PIC18F56Q24 Curiosity Nano has pull-down resistors R100 and R101 connected to the ICSP data and clock signal (DBG0 and DBG1). A pull-up resistor R102 is connected to the MCLR signal (DBG3). 7.2 Assembly Drawing in the appendix shows the location of pull resistors.

Remember:
  • Connect GND and VTG to the external microcontroller
  • Tie the VOFF pin to GND if the external hardware has a power supply
  • Make sure there are pull-down resistors on the ICSP data and clock signals (DBG0 and DBG1) to support the debugging of PIC microcontrollers
Figure 7-7. Curiosity Nano Standard Pinout
Table 7-1. Programming and Debugging Interfaces
Curiosity Nano PinUPDIICSP™SWD
DBG0UPDIDATASWDIO
DBG1CLKSWCLK
DBG2
DBG3MCLRRESET

7.5 Connecting External Debuggers

Even though there is an on-board debugger, external debuggers can be connected directly to the PIC18F56Q24 Curiosity Nano to program/debug the PIC18F56Q24. When not actively used, the on-board debugger keeps all the pins connected to the PIC18F56Q24 and board edge in tri-state.

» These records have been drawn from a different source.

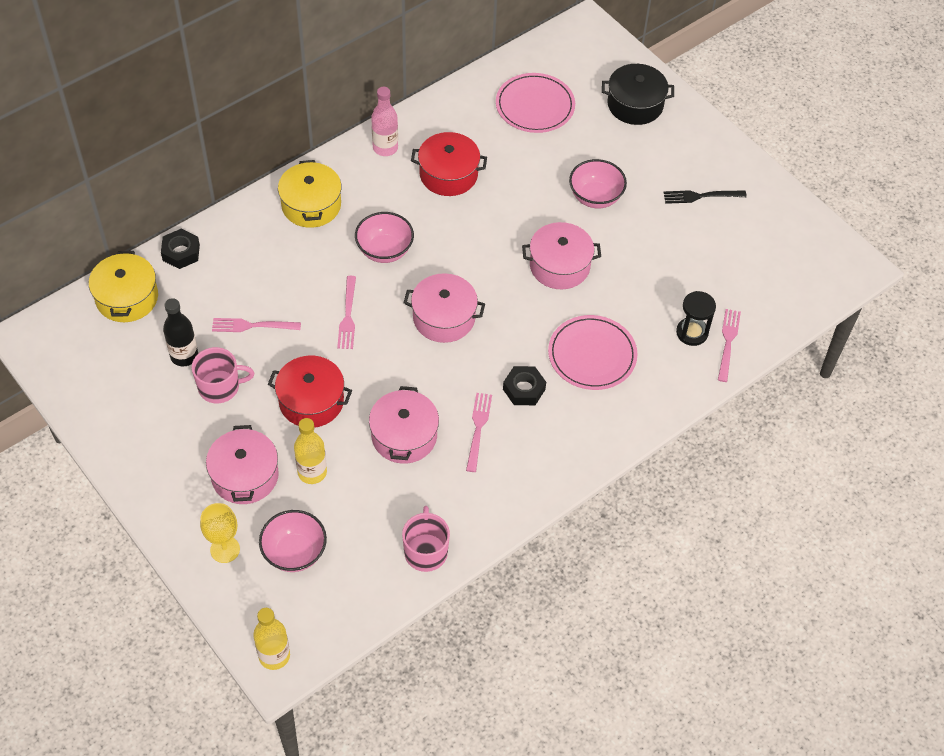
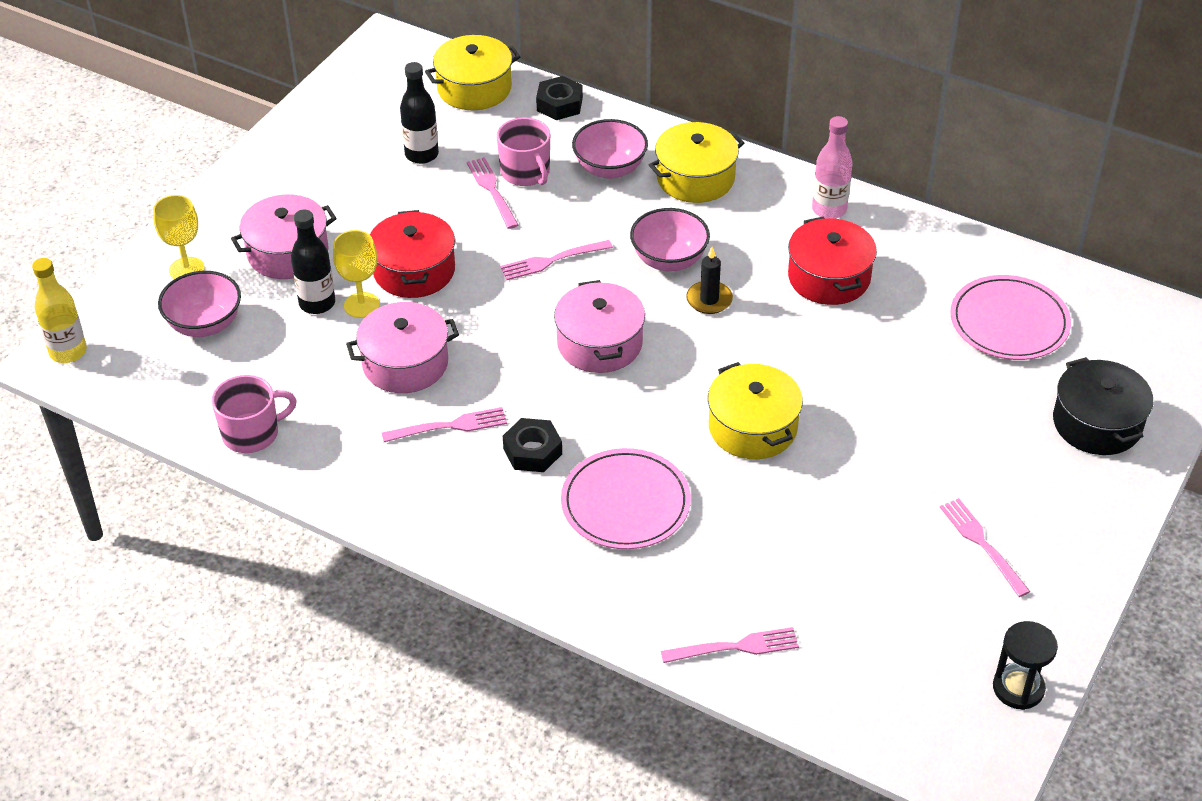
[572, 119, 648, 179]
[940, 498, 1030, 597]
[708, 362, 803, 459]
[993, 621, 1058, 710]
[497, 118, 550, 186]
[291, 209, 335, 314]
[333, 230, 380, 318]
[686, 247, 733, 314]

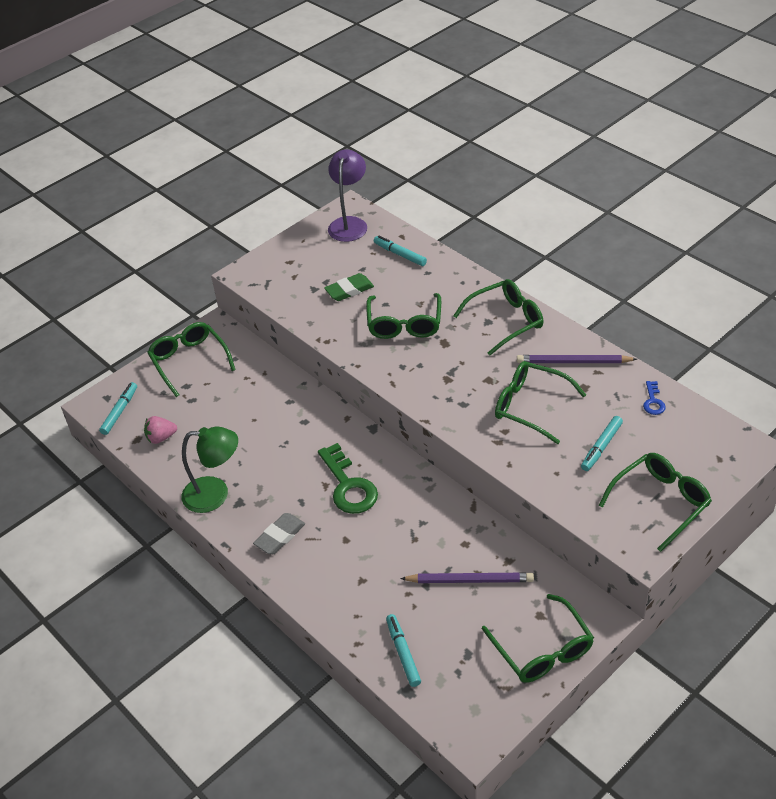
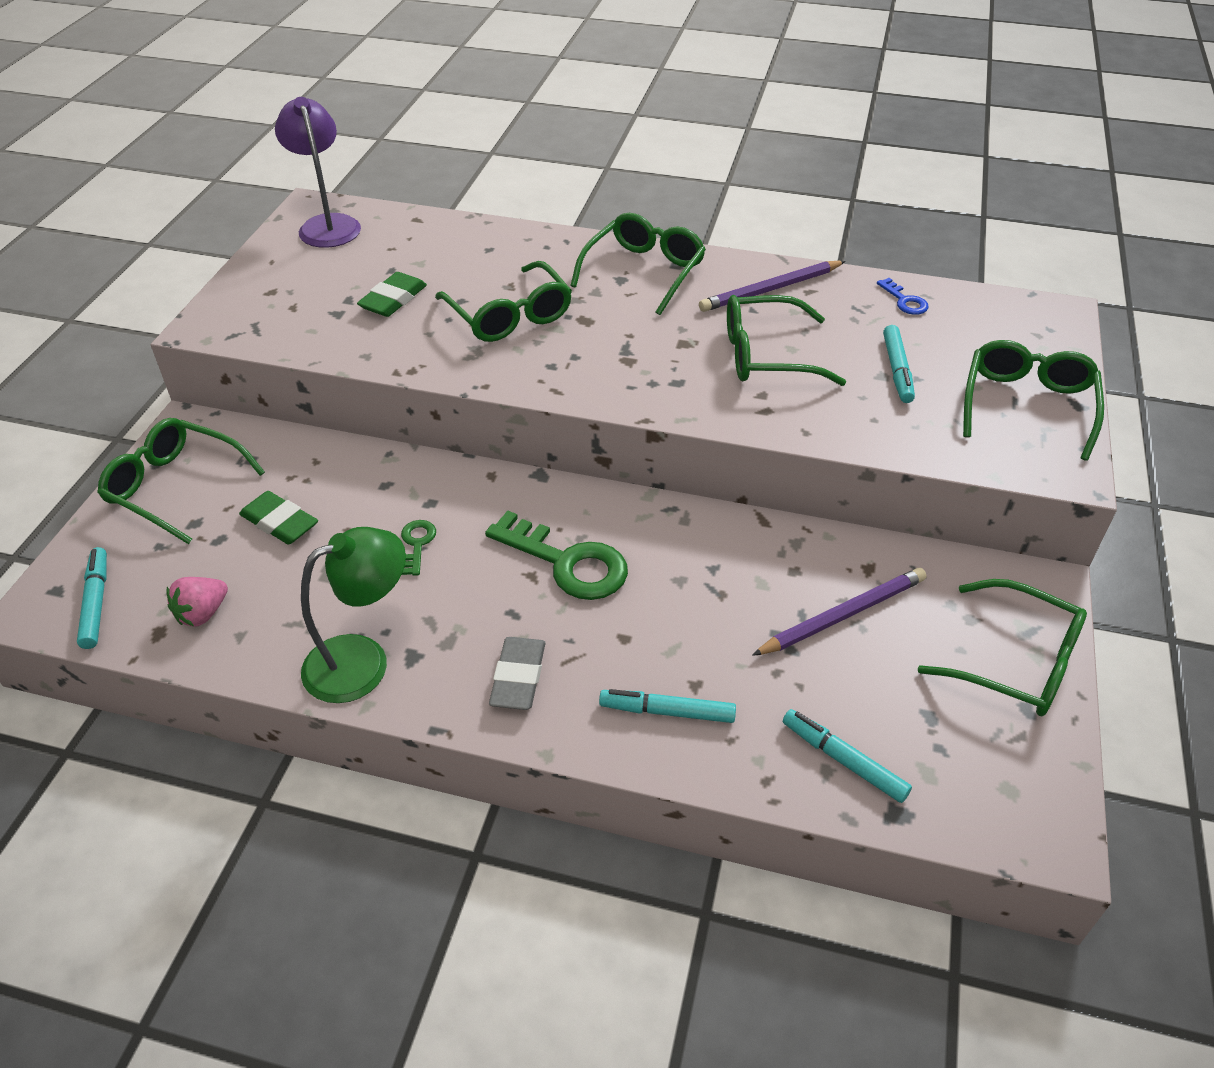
[599, 689, 736, 723]
[239, 491, 318, 545]
[401, 520, 436, 576]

Therefore, the on-board debugger will not interfere with any external debug tools.

Figure 7-8. Connecting the MPLAB® PICkit 5 In-Circuit Debugger/Programmer to PIC18F56Q24 Curiosity Nano
CAUTION: The MPLAB® PICkit 5 In-circuit Debugger/Programmer can deliver high voltage on the MCLR pin. High voltage can permanently damage R209. If R209 is broken, the on-board debugger cannot enter the programming mode of the PIC18F56Q24 and will typically fail at reading the device ID.
CAUTION: To avoid contention between the external debugger and the on-board debugger, do not start any programming/debug operation with the on-board debugger through MPLAB® X IDE or mass storage programming while the external tool is active.

7.6 Disconnecting the On-Board Debugger

The on-board debugger and level shifters can be disconnected from the PIC18F56Q24.

The power supply block diagram (Figure 4-7 4-9) shows all connections between the debugger and the PIC18F56Q24. The signal names are also printed in silkscreen on the top or bottom side of the board.

To disconnect the debugger, cut the GPIO straps shown in 4.5.1 Cut Straps.

Attention: Cutting the GPIO straps to the on-board debugger will disable the virtual serial port, programming, debugging, and data streaming. Cutting the power supply strap will disconnect the on-board power supply.
Tip: Reconnect any cut connection by using solder. Alternatively, mount a 0Ω 0402 resistor.
Tip: When the debugger is disconnected, an external debugger can be connected to the holes. 7.5 Connecting External Debuggers describes how to connect an external debugger.